# How comparable is NHS sickness rate data?

27 July 2012

On Wednesday we published a Factcheck on a number of claims made in the media about NHS sickness absences.

One such claim was that the number of sickness days taken by professionally qualified (PQ) ambulance staff was five times that of the national average.

An eagle-eyed reader pointed out a typo in our heading which originally read "Is 15 days per year five times the national average?"

Considering that this was referring to PQ ambulance staff, not NHS staff as a whole, it should have read "Is 22.6 days per year five times the national average?" and has subsequently been ammended.

However, rather more interestingly, the same reader pointed out that the two different statistics used to measure this didn't seem to add up.

 UK Labour Market Ambulance staff Sickness absence rate 1.8% 6.18% Average number of days lost per year 4.5 days 22.6 days

Considering that the average number of days lost per year among ambulance staff was five times that of the UK labour market as a whole (22.6 compared to 4.5), why was the sickness absence rate for ambulance staff only 3.4 times that of the entire labour market?

Explaining the difference

The first thing to note is that the statistics on UK labour market and ambulance staff are from two different sources: the former being from the ONS and the latter from the NHS Information Centre.

We returned to the reports mentioned in our original article and had another look at their methodology, and found some quite important differences that help to explain this anomoly.

UK Labour Market (ONS)

The ONS's estimate is centred on weekly sample surveys in which respondents record the number of hours missed during the week due to sickness and the total hours that they usually work during the week.

Absence rate

The ONS calculated the absence rate by taking the total hours lost due to sickness or injury and dividing it by the total hours usually worked by employees.

This is then multiplied by 100 to convert into a percentage.

Average number of days lost per year

First the ONS calculates the number of hours lost by the individual throughout the year.

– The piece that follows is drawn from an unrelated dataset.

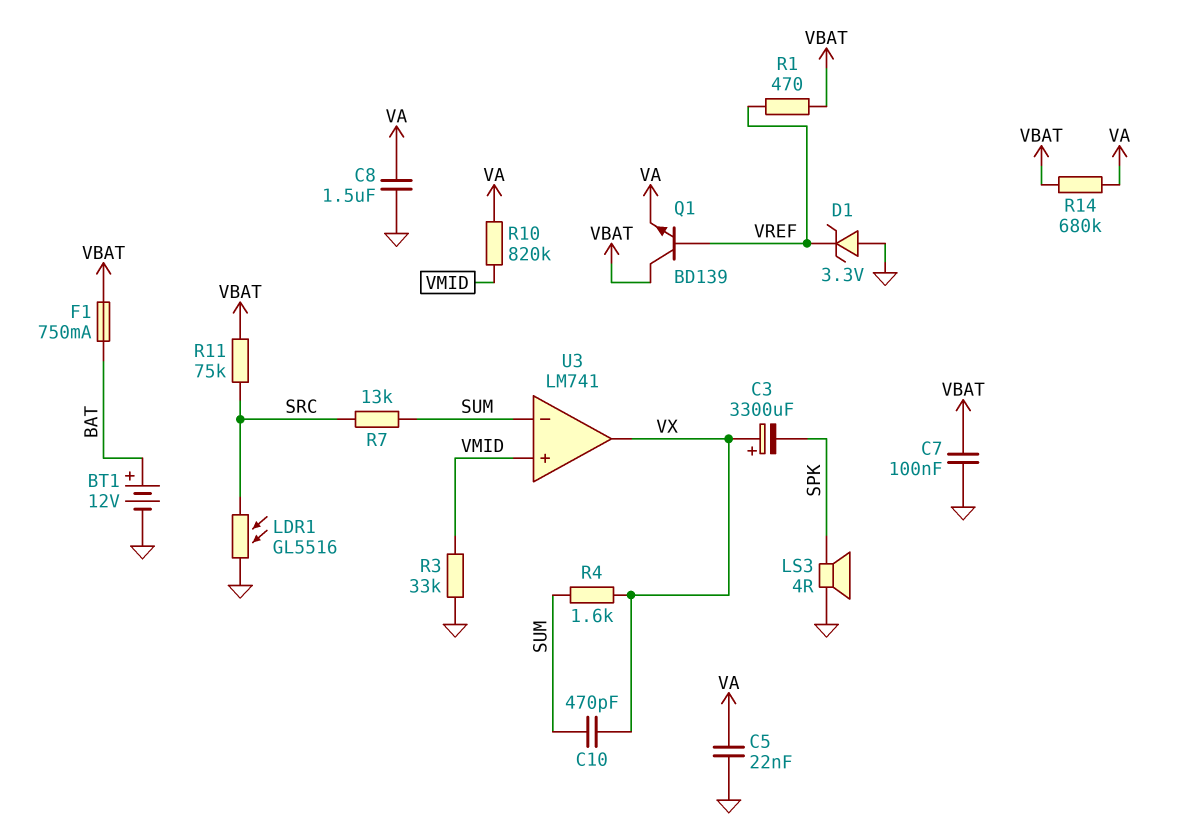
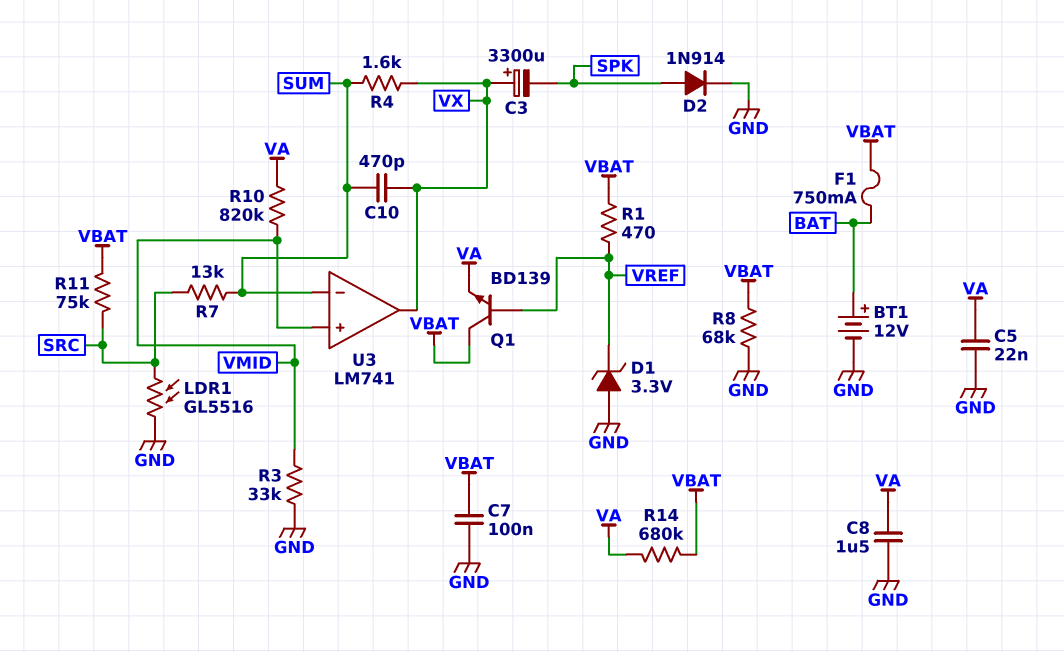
D2: none -> diode 1N914 (A SPK, K GND)
LS3: speaker 4R (GND, SPK) -> none
R8: none -> 68k (GND, VBAT)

This is done by taking the total hours lost due to sickness/injury during the sample week and multiplying it by 52.

Next, the ONS calculate the average number of days lost by the individual throughout the year. This is based on an average day being 7.5 hours long.

Therefore, dividing the total hours lost due to sickness/injury for each individual throughout the year by 7.5 gives us the total days lost.

Finally, if we divide the total days lost by all workers by the total number of workers we get the average days lost per person.

Ambulance staff (NHS IC)

In contrast, the NHS calculates the absence rate and average number of days lost per year using full time equivalent (FTE) data.

Absence rate

The absence rate is calculated by taking the total number of FTE days lost due to sickness and dividing it by the total number of FTE days available including non-working days.

This is then converted into a percentage.

The NHS IC accept that choosing to calculate the figures based on a 365 day calendar may produce a slight underestimate of the actual absence rate as some workers may not record days that they were ill but were not expecting to come to work anyway.

It is worth noting that many other government departments calculate their statistics based on a 225 working day year.

Average number of days lost

If we take the number of FTE days available and divide it by 365 (the number of days in a year), we arrive at the figure for the number of NHS FTE employees.

Subsequently, we can divide the FTE days lost due to sickness absence by the number of FTE individuals employed by the NHS to arrive at an estimate of the average number of sick days per FTE employee.

Conclusion

So where does this leave us?

The key point to take away from this is that the ONS statistics and the NHS IC statistics do not produce straightforwardly comparable and thus a change in the number of days lost will not necessarily produce an equivalent change in the absence rate of the same magnitude.

So while the orginial claim that the number of days lost to sickness by ambulance staff may have been five times more than other NHS workers is an accurate portrayal of the information available to us, there is much more to the picture than this might suggest, and we need to be careful about drawing too many conclusions from any comparison of these two datasets.

We'd like to finish by thanking Full Fact reader Paul Brown for highlighting this issue, and hope that this might clear up any confusion caused by this complicated issue.